O velório foi lindo para a visão da falecida, mesmo contendo poucas pessoas, suas tias Margarete e Suzana, que a criaram, estavam despedaçadas mas choravam baixinho envolta de seu caixão fechado, mesmo que Alana odiasse essas demonstrações, por mais mínimas que fossem. Também havia seu primo Gabriel e sua meia irmã Ruth. Ao invés de flores, que Alana detestava, haviam cactos de diferentes tamanhos mandados por seu primo Elias, como ele gostava dela, mas infelizmente não pode comparecer por ter que realizar uma cirurgia naquela manhã em Curitiba. Ninguém usava vestido, Alana também os detestava, palavras não foram ditas por ninguém já que ela achava tudo dramático demais. Martina estava usando um macacão preto que Alana havia lhe dado, “cores demais são fúteis, ninguém precisa de nada além de preto” ela dizia. Tudo estava perfeitamente no seu lugar e tudo seguia como o Plano de Funeral Perfeito, que Alana tinha escrito aos 13 anos e deixado com Ruth. Mas Martina não conseguia segurar, ela não conseguia segurar as lágrimas, sentia que precisava falar sobre o grande amor que viveu com Alana, mas foi impedida pela tia Suzana. “Ela não queria drama então não daremos isso”.

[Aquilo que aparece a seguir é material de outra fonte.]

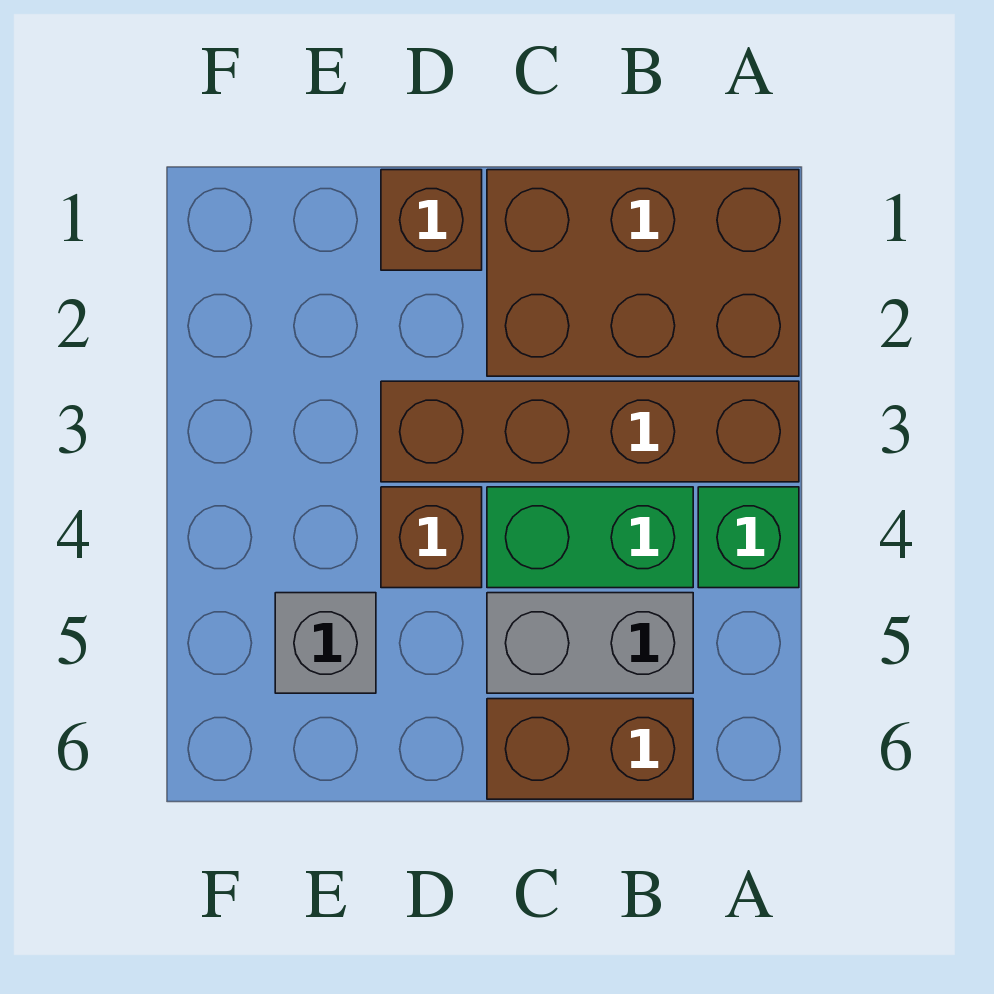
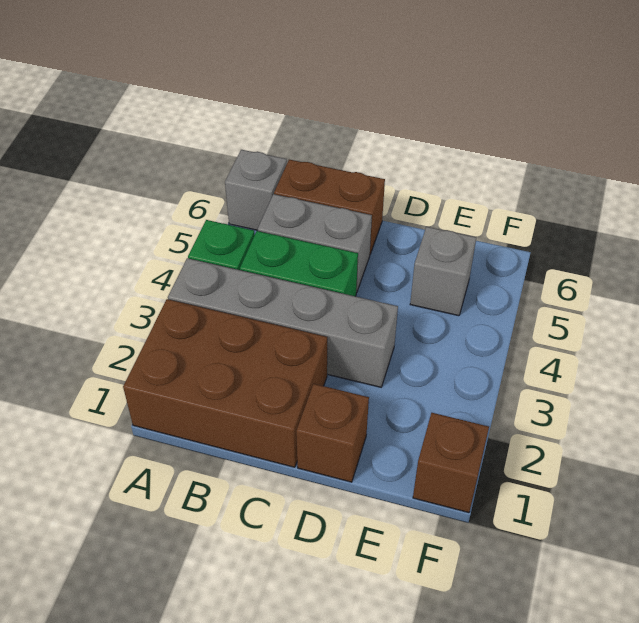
brown brick A3:D3 level 1 -> grey brick A3:D3 level 1
none -> grey brick A6 level 1
brown brick D4 level 1 -> brown brick F1 level 1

Joaquim? Não estava lá, ele falou que iria em casa se arrumar e simplesmente desapareceu, não falou nada, não explicou nada, não atendeu nada. Mais tarde naquele dia, Martina encontraria uma carta deixada na portaria de seu prédio em que nela Joaquim dizia todos os seus sentimentos ruins sobre Alana, sobre como ele a detestava e esperava ansiosamente que ela queimasse no inferno, ele nunca a perdoaria pelo que foi feito a Martina. Covarde, acima de tudo não conseguiu ir acompanhar a amiga e ir no funeral de alguém que ajudou tanto, nem mesmo depois de tudo que ela fez por ele.